Dilema e Perspectivas de uma Economia de Mercado em Cabo Verde

*Mário Alberto Pais

O atual governo mantem mesmo determinado na reorganização da economia como economia de mercado, de qualquer jeito, com sucessivas medidas impopulares, mas deve considerar que a mesma supõe a substituição de mecanismos políticos de proteção à atividade produtiva nacional pela ênfase na produtividade e na competitividade regidas por padrões internacionais, alimentados pela ideia de um preço único para os produtos. A exposição da economia nacional tem provocado, além da eventual destruição de setores inteiros dessa economia e da diminuição da oferta de empregos, uma adequação muito mais defensiva dos setores produtivos do que a abertura de um processo modernizador e expansivo característico de países mais desenvolvidos. Nesses movimentos de ajustes estruturais da economia, as oposições, os opositores e críticos tendem a se multiplicar, complicando o processo de transição e gerando uma indagação, que passamos a sintetizar: a) como é possível diminuir o número de oposições, opositores e críticos relevantes na economia nacional, supondo os efeitos destrutivos da economia; b) a natural reação defensiva de setores relevantes das economias nacionais; c) a diminuição do número de postos de trabalho presente tanto na estratégia defensiva quanto na eventual adoção de padrões tecnológicos e competitivos próprios dos países mais desenvolvidos?

Se essa questão possui uma aplicação óbvia aos interesses mais poderosos e visíveis, não pode deixar de incluir um outro ponto de vista, que oferece peso específico à dimensão da política e à ação do Estado como produtores de incorporação social. Esta procura persistente da forma concreta da questão da justiça e da eficácia da democracia propícia, no caso, um forte processo de incorporação social ou de desconcentração de riqueza.

Num país como Cabo Verde onde as transformações sociais produzem a percepção e o sentimento de estabilidade são substituídos pela sensação justamente oposta, isto é, de que nada é certo no futuro imediato. Nessas circunstâncias, o jogo político perde a sua característica intertemporal, precisamente pela incerteza quanto ao futuro. Os atores políticos radicalizam sua aposta no presente ou passam a desprezar a dimensão política pública da democracia. Diante disso, uma outra pergunta deve ser adicionda à anterior: como manter a democracia como jogo intertemporal em condições concretas de mudanças sociais e de incerteza quanto ao futuro?

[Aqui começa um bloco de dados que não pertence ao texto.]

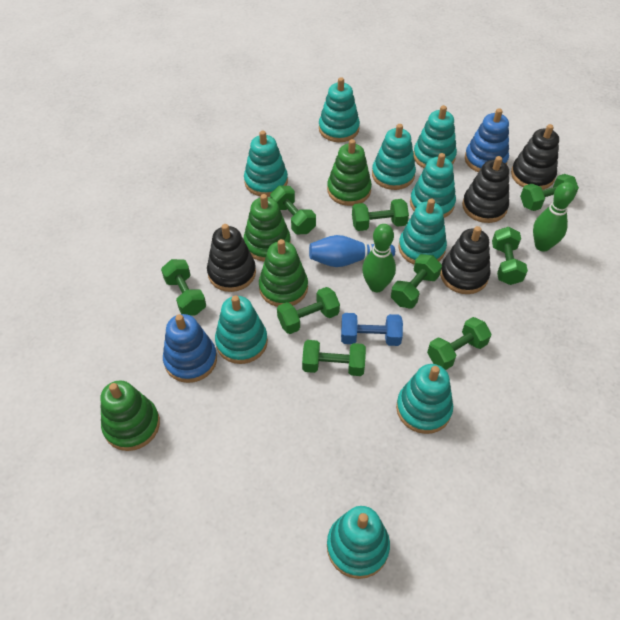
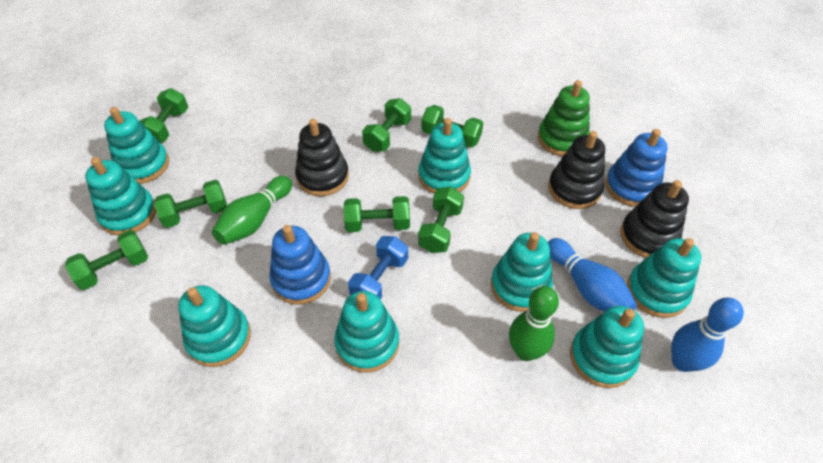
black stacking toy: 4 -> 3
blue bowling pin: 1 -> 2
green dumbbell: 9 -> 7
green stacking toy: 4 -> 1
turquoise stacking toy: 9 -> 8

A questão é fundamental, pois a justiça e a eficácia do regime democrático, principalmente em condições de transição económica e social, pode implicar a violação de interesses relevantes presentes na sociedade. Instituições que protegem todos os interesses não constituem um quadro de referência adequado para suportar grandes mudanças económicas, confirmando que a justiça e a eficácia, na maioria das vezes, não sustentam a democracia como um estado de equilíbrio entre estratégias descentralizadas dos atores políticos relevantes. Neste caso, em que condições a democracia pode ser justa e eficaz, mesmo negando-se como expressão de equilíbrio, ao mesmo tempo que estável? Mesmo que o ponto de chegada das alterações possa contemplar uma melhoria sensível na situação de todos, o processo de ajuste implica sempre a curva de transição que distribui desigualmente a cota de sacrifícios entre setores expressivos da sociedade. A questão é, portanto, porque esses setores sociais seriam levados a aceitar os prejuízos de curto e médio prazo, sem tentar afetar a forma e ritmo das mudanças ou investir contra as formas de organização do poder na sociedade. O projeto do presente governo, embora contemple ações emergenciais de peso contra a miséria e a exclusão, supõe o desenvolvimento do mercado como a principal agência de socialização e de incorporação social, principalmente por meio de geração de empregos. Considerando, por qualquer ângulo, o inconcluso processo de incorporação social ou de desconcentração de riqueza entre nós, uma pergunta particular deve ser adicionada às outras: em que condições os processos de ajustes estruturais da economia, em um mercado limitado como o nosso, ou em um mercado em expansão e poupador de mão-de-obra, podem significar e propiciar um efectivo processo de incorporação social?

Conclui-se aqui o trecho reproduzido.